Page MenuHomePhabricator

[x86] vectorize more cast ops in lowering to avoid register file transfers
ClosedPublic

Authored by spatel on Feb 13 2019, 11:15 AM.

Details

Summary

This is a follow-up to D56864.

If we're extracting from a non-zero index before casting to FP, then shuffle the vector and optionally narrow the vector before doing the cast:

cast (extelt V, C) --> extelt (cast (extract_subv (shuffle V, [C...]))), 0

This might be enough to close PR39974:
https://bugs.llvm.org/show_bug.cgi?id=39974

Diff Detail

Repository
rL LLVM

Event Timeline

spatel created this revision.Feb 13 2019, 11:15 AM
Herald added a project: Restricted Project. · View Herald TranscriptFeb 13 2019, 11:15 AM
RKSimon added inline comments.Feb 13 2019, 12:49 PM
llvm/test/CodeGen/X86/known-signbits-vector.ll
79 ↗(On Diff #186701)

Any idea why this still fails?

spatel marked an inline comment as done.Feb 13 2019, 1:39 PM
spatel added inline comments.
llvm/test/CodeGen/X86/known-signbits-vector.ll
79 ↗(On Diff #186701)

This is almost the same example as in:
https://bugs.llvm.org/show_bug.cgi?id=39975

On x86-64 only (because the 64-bit shift isn't legal on i686), we scalarize the shift. So that means we have the shift sitting between the extract and cast, so no match.

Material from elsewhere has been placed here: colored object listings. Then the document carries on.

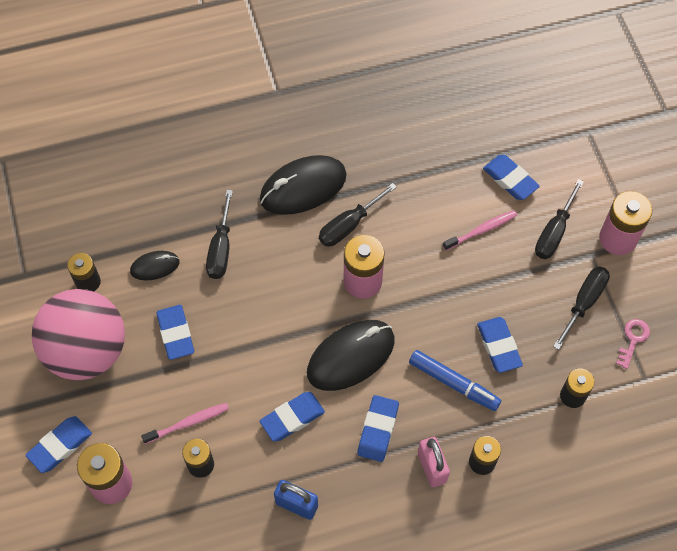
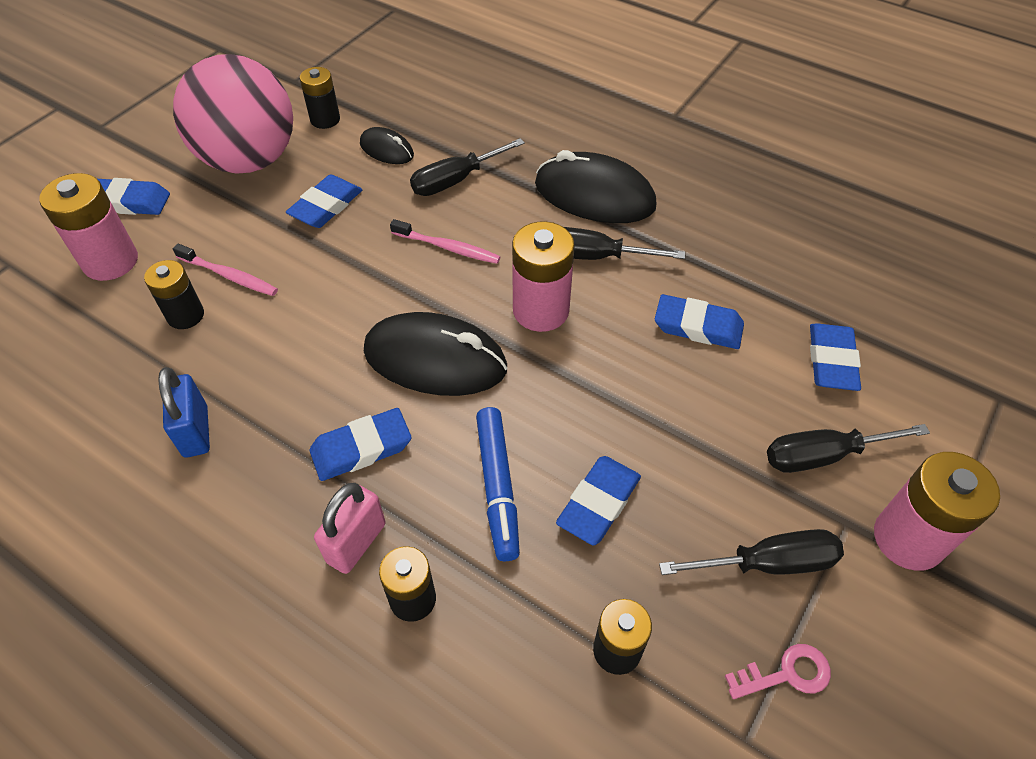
camera: 50 degrees right, 10 degrees down
(292, 418) = (308, 357): blue eraser -> blue eraser (698, 326)
(481, 230) = (732, 377): pink toothbrush -> pink toothbrush (448, 247)

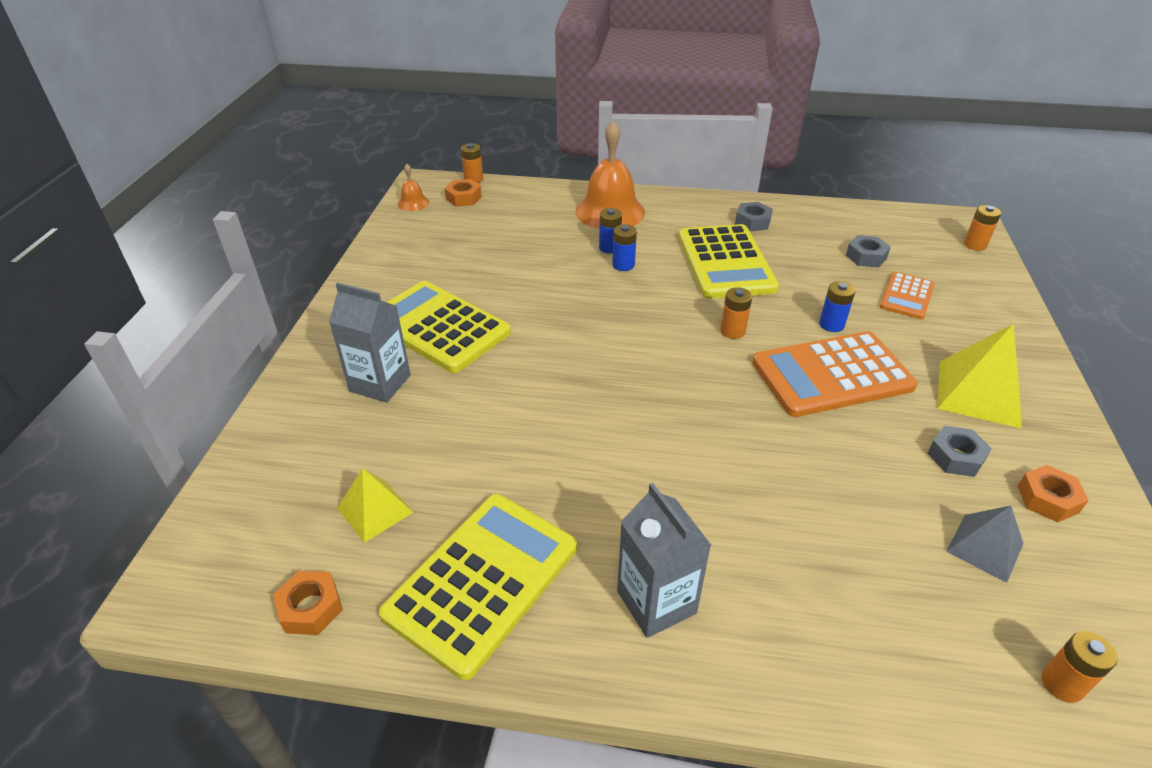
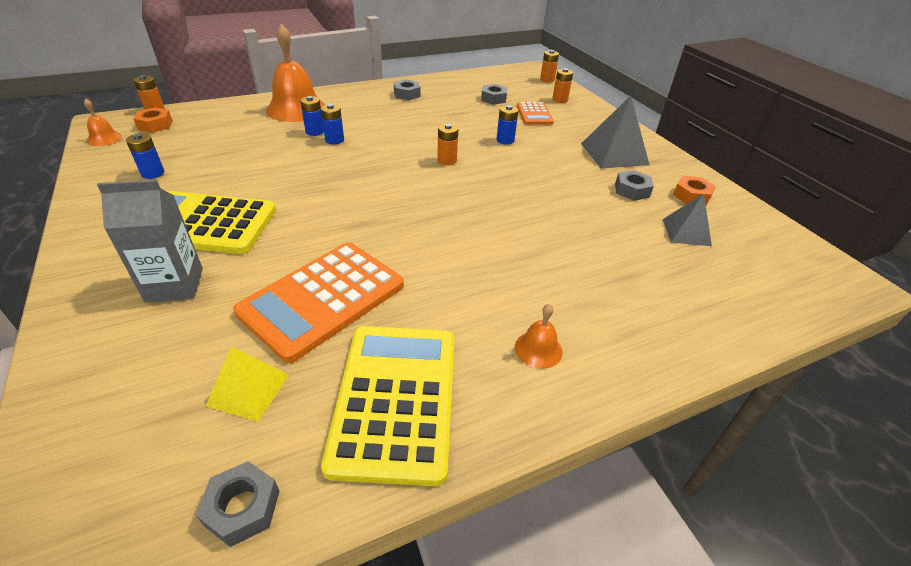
camera: 35 degrees left, 0 degrees up
(311, 608) = (242, 508): orange nut -> grey nut
(430, 255) = (153, 173): none -> blue battery
(656, 602) = (538, 349): grey carton -> orange bell
(725, 262) = (408, 121): yellow calculator -> none
(831, 375) = (529, 168): orange calculator -> orange calculator (322, 299)
(979, 393) = (614, 154): yellow pyramid -> grey pyramid
(1062, 684) = (779, 286): orange battery -> orange battery (560, 100)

RKSimon added inline comments.Feb 14 2019, 4:17 AM
llvm/test/CodeGen/X86/known-signbits-vector.ll
79 ↗(On Diff #186701)

Hmm - is it worth us investigating a trunc(lshr(extract(v2i64 x, i), 32)) -> trunc(extract(v2i64 x, i+1)) combine? (and variants)

spatel marked an inline comment as done.Feb 14 2019, 6:02 AM
spatel added inline comments.
llvm/test/CodeGen/X86/known-signbits-vector.ll
79 ↗(On Diff #186701)

Yeah, I though we already had that transform, but that case isn't matched.

Note that this example is an ashr, not lshr, and the example in PR39975 is probably tougher because it's shift-by-33. We might want to carve out an exception for the scalarization transform for these kinds of cases in general.

RKSimon accepted this revision.Feb 20 2019, 12:18 PM

LGTM, cheers

This revision is now accepted and ready to land.Feb 20 2019, 12:18 PM
This revision was automatically updated to reflect the committed changes.
efriedma added inline comments.
llvm/trunk/test/CodeGen/X86/vec_int_to_fp.ll
5874

Why not "vcvtudq2pd %xmm0, %xmm0"?

spatel marked an inline comment as done.Feb 22 2019, 6:36 AM
spatel added inline comments.
llvm/trunk/test/CodeGen/X86/vec_int_to_fp.ll
5874

We're only matching the generic UINT_TO_FP node, so we go from <4 x i32> to <4 x double>. That's also why the SSE targets don't get the similar SINT_TO_FP test above here. I can look into how the SINT_TO_FP example gets narrowed and try to make that happen here too.

There's no documentation that the generic nodes can change the number of elements in the vector, so I'm assuming they don't have that ability. Currently, we use the X86ISD::CVTSI2P for those patterns, so I think we need to extend the matching logic to handle that case to solve this more completely.

spatel marked an inline comment as done.Feb 22 2019, 7:55 AM
spatel added inline comments.
llvm/trunk/test/CodeGen/X86/vec_int_to_fp.ll
5874